Many travelers have resigned themselves to paying $25 or more to check a bag when flying. But that fee becomes especially onerous when the bag doesn’t show up on the carousel at baggage claim.
The White House is proposing a new rule that would require airlines to refund the checked baggage fee if luggage is “substantially delayed,” though it does not define “substantially.”
NPR aviation reporter David Schaper says airlines are already required to compensate passengers for lost or damaged luggage. Schaper quotes Transportation Secretary Anthony Foxx arguing that this next step just makes sense: “If you pay the baggage fee and your bags are not returned to you in a timely manner, you’ve essentially paid for a service you’re not getting.”
An airline industry spokesperson says the regulation is unnecessary because many airlines already offer baggage fee refunds on their own and some will even reimburse travelers for the cost of clothes they need to purchase if luggage is substantially delayed. Some airlines don’t charge fees for checking luggage as a way of gaining a competitive advantage.
The Obama administration is announcing additional proposed rules designed to address common passenger complaints about airline service.
One of the targets is travel-booking websites that offer comparison-ticket shopping. Such websites commonly rank airlines higher or lower based on undisclosed payments or other business incentives.

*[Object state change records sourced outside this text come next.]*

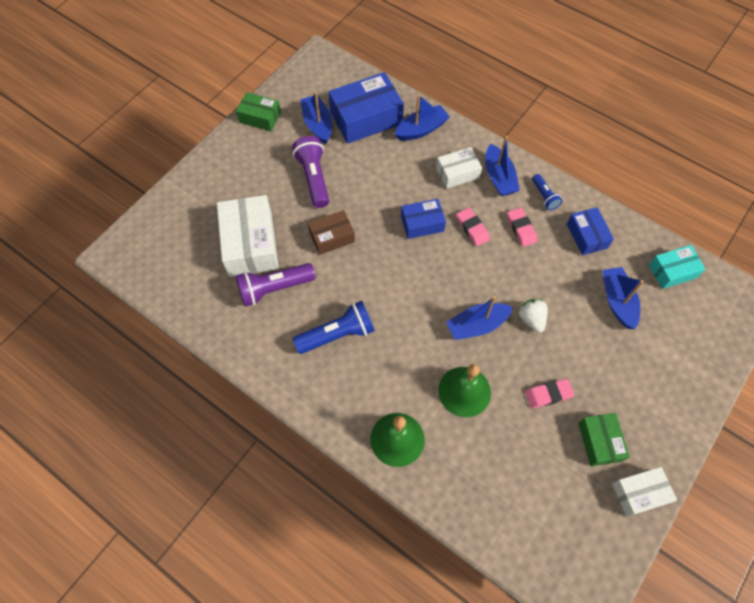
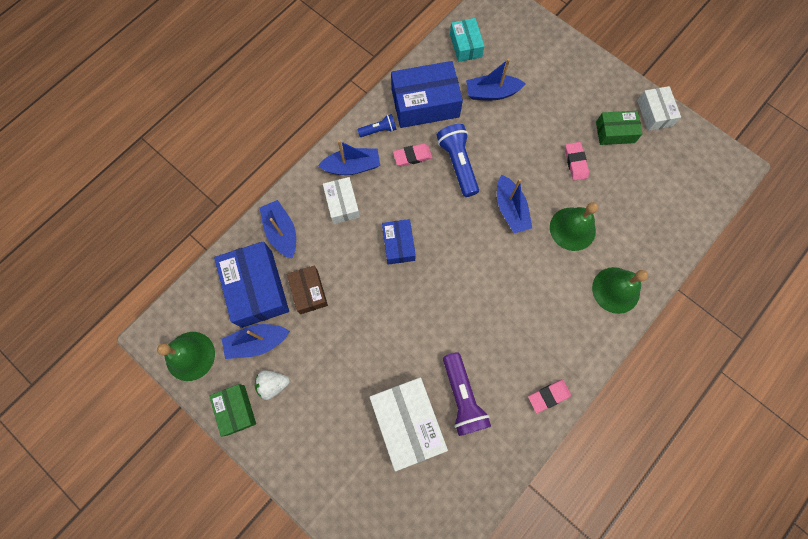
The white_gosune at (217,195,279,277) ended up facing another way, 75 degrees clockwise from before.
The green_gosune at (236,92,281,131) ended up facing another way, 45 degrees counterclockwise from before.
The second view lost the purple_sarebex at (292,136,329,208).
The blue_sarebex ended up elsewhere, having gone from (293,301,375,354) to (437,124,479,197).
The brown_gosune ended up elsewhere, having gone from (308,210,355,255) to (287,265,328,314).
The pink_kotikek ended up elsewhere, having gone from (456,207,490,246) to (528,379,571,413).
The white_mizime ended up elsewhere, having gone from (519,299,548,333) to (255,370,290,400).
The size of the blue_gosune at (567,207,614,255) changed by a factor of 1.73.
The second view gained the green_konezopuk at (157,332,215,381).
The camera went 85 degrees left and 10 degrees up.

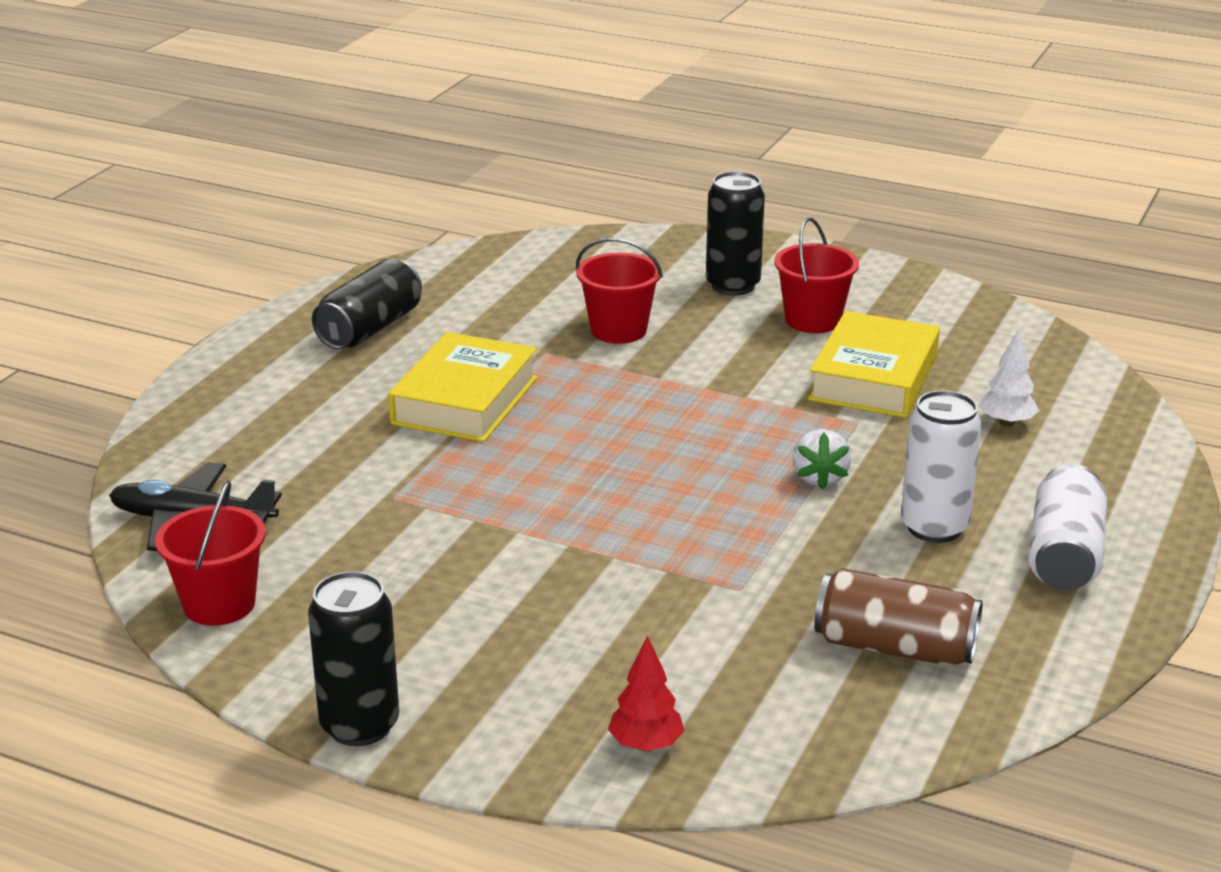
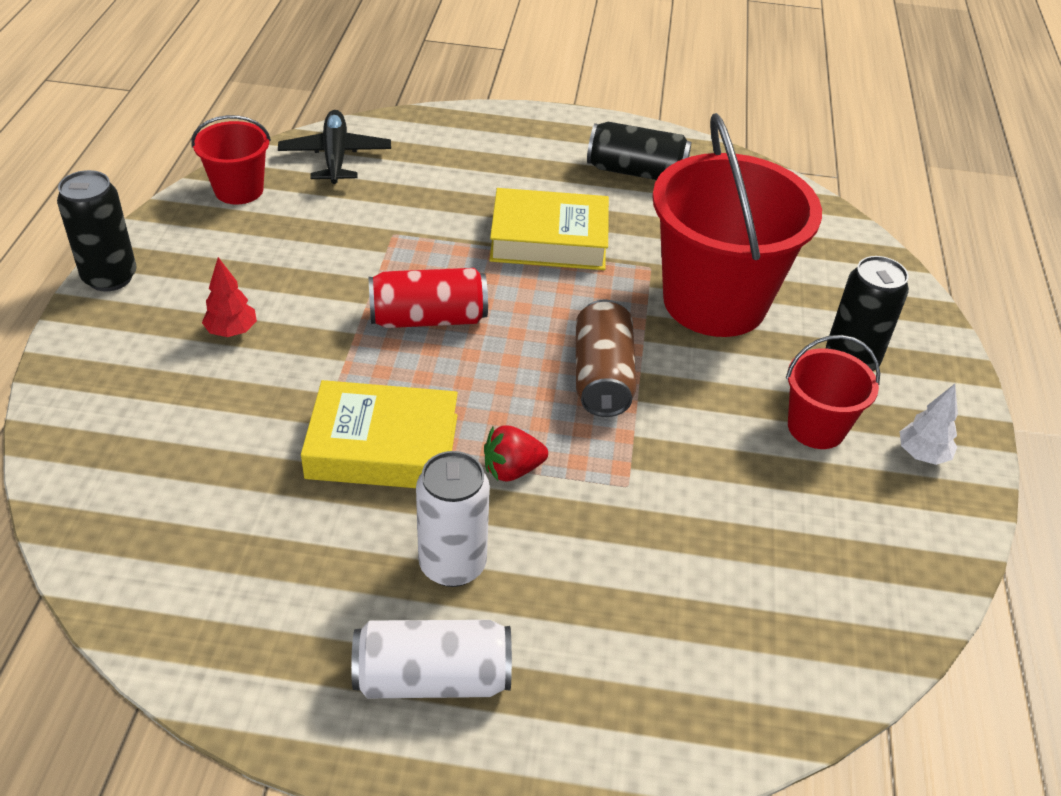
The size of the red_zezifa at (576,238,663,344) changed by a factor of 2.01.
The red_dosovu ended up elsewhere, having gone from (608,635,685,751) to (202,257,257,337).
What was the white_mizime at (792,429,851,489) turned into the red_mizime at (484,426,548,481).
The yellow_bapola ended up elsewhere, having gone from (808,311,940,418) to (301,380,458,488).
The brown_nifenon ended up elsewhere, having gone from (814,568,983,666) to (576,299,637,417).
The white_dosovu ended up elsewhere, having gone from (979,329,1039,427) to (900,384,958,465).
The second view gained the red_nifenon at (368,268,488,328).
The camera went 70 degrees right and 15 degrees up.

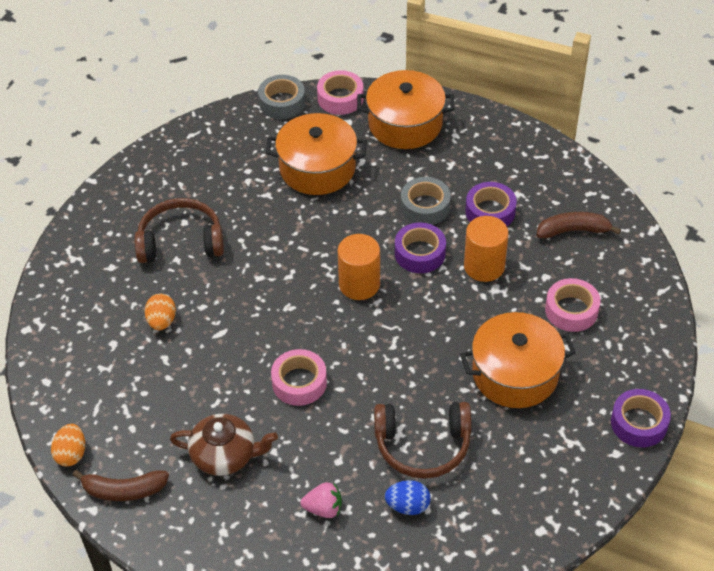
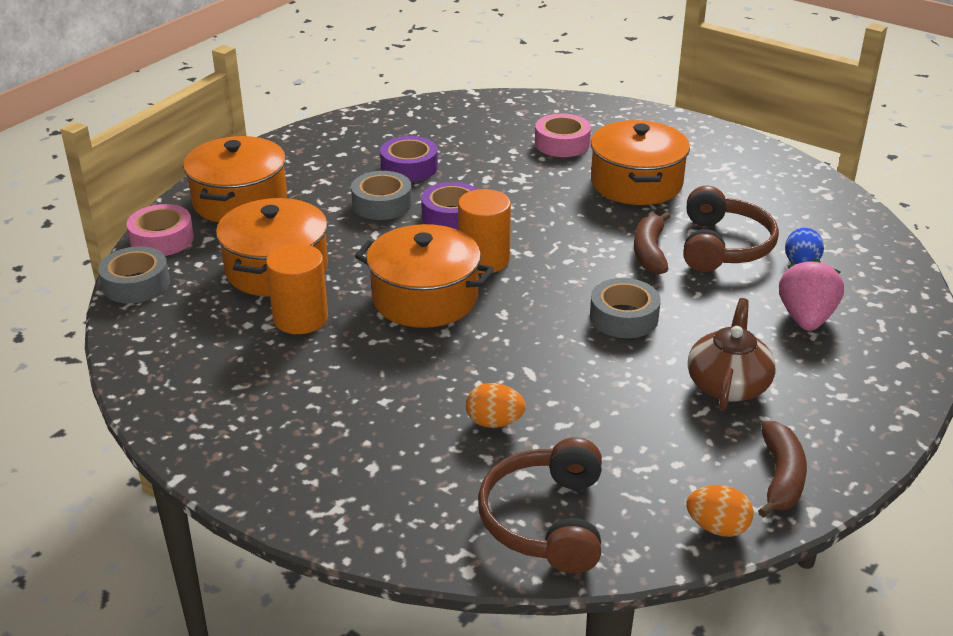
The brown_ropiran ended up elsewhere, having gone from (134,198,224,263) to (478,437,602,574).
What was the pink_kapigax at (271,349,327,406) turned into the grey_kapigax at (590,278,661,338).
The size of the pink_mizime at (300,482,342,518) changed by a factor of 1.52.
The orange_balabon ended up elsewhere, having gone from (464,216,509,282) to (266,244,328,334).
The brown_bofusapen ended up elsewhere, having gone from (537,212,621,239) to (634,212,671,275).
The second view lost the purple_kapigax at (611,389,671,447).
The second view gained the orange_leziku at (355,224,494,328).
The camera went 80 degrees left and 15 degrees down.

A new rule proposed by the Transportation Department would require such websites to be neutral “or disclose their bias upfront so consumers can truly comparison shop when booking flights,” Schaper reports.
Another focus of the new rulemaking is airlines’ on-time record. “Major airlines are now only required to disclose on-time performance data for the flights they operate,” reports Schaper, “not those of those small regional partners that the big legacy carriers partner with.”
The new rules will require those regional carriers, including Air Wisconsin, Allegiant, Endeavor, Envoy, Mesa, Republic and Shuttle America, to also report their on-time performance data.
The Transportation Department also announced it would investigate a longtime practice by some airlines of preventing various travel websites from showing their fares. Airlines do this to direct traffic to their own web sites where they can upsell passengers on seat assignments and upgrades.
A spokesperson for the industry group Airlines for America said that airlines have the same goal of providing quality service, but improvement is already taking place in the marketplace without more government regulation.
“We’ve said for a long time that we think the airline industry is probably the most regulated deregulated industry you can find, and this is another example of it,” says spokesperson Jean Medina.
The new rules are a “big win” for airline passengers, says Charlie Leocha, president of the advocacy group Travelers United and a member of the Department of Transportation’s consumer advisory committee. But Leocha also criticizes the administration for delaying action on some other proposed rules that he says would better protect consumers.
The travel site TripAdvisor applauded DOT’s move to investigate whether the practice by some airlines of restricting access to fare information is an unfair business practice. In a statement, a spokesperson calls the investigation into the “anti-competitive and anti-consumer practice … a step in the right direction.”
But Airlines for America says that forcing airlines to share fare information widely with travel sites “would only benefit those third parties who distribute tickets, not the flying public.”